Washington, DC (PRWEB) April 12, 2013
The Disabled Veterans National Foundation, a non-profit veterans service organization that focuses on helping men and women who serve and return home wounded or sick after defending our safety and our freedom, is praising the proposed 2014 Budget for the Department of Veterans Affairs. DVNF has expressed concerns that some proposed defense budget cuts might hurt services to veterans and their families.
But the DVNF is urging support for the $153 billion VA budget saying it will boost care and benefits for veterans (http://www.va.gov). This week, the President has proposed a 10.2 percent increase, or $152.7 billion over fiscal year 2013 for the VA. According to a recent release by the VA, this proposed budget will support the VA’s goals to expand access to health care and other benefits, eliminate the disability claims backlog, and end homelessness among veterans. The budget includes $66.5 billion in discretionary spending, largely for healthcare, and $86.1 billion for mandatory programs – mostly disability compensation and pensions for veterans.
“This budget will have a positive impact on the lives of veterans, their families and survivors for generations to come,” said Secretary of Veterans Affairs Eric K. Shinseki. “The President believes in veterans and their families and believes in providing them the care and benefits they’ve earned and deserve.”
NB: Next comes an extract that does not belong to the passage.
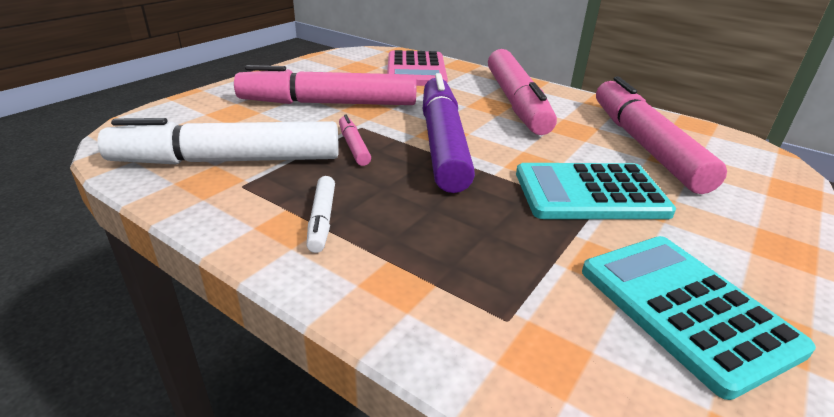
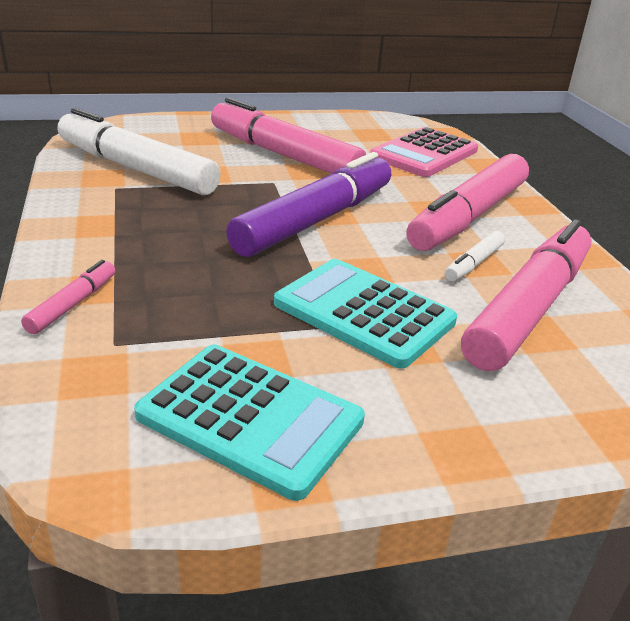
camera: 40 degrees right, 0 degrees up
(322, 220) = (122, 230): white marker -> white marker (473, 264)
(353, 146) = (238, 193): pink marker -> pink marker (73, 304)
(685, 309) = (250, 418): turquoise calculator -> turquoise calculator turned 105 degrees clockwise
The VA operates the largest integrated health care system in the country with nearly 9 million enrollees. It has the eighth largest life insurance program, monthly disability pay, pensions and survivors payments to more than 4 million people. It also offers education assistance to 1 million students, mortgage guarantees to 1.5 million homeowners, and the largest cemetery system in the nation.
“We are relieved, encouraged and pleased with the President’s proposed 2014 Budget for the VA,” said Precilla Wilkewitz, President of DVNF. “With all the talk of reduced defense spending for our military, we are pleased that DVNF and other veteran service organizations may have helped with educating the public with the increasing need to support veterans’ care and benefits after their selfless service to our nation.”
Some highlights from the President’s 2014 budget request for VA include $54.6 billion in health care for veterans, including nearly $7 million for mental health services. The VA budget would expand access to services, specifically:
- $460 million in home telehealth funding, which helps patients monitor chronic health care problems through innovative uses of the telephone, a 4.4 percent increase over the current year;
- $422 million for women-specific medical care, an increase of nearly 14 percent over the present level;
- $799 million for the activation of new and enhanced health care facilities;
- $116 million for the construction of three new national cemeteries;
- $8.8 million for “VetSuccess on Campus” at 84 facilities, a program that helps veterans transition to college life.
The VA would also focus on reducing claims backlog and use technology to speed up veterans’ claims. Additionally, it targets $1.4 billion for programs to prevent and reduce veterans’ homelessness.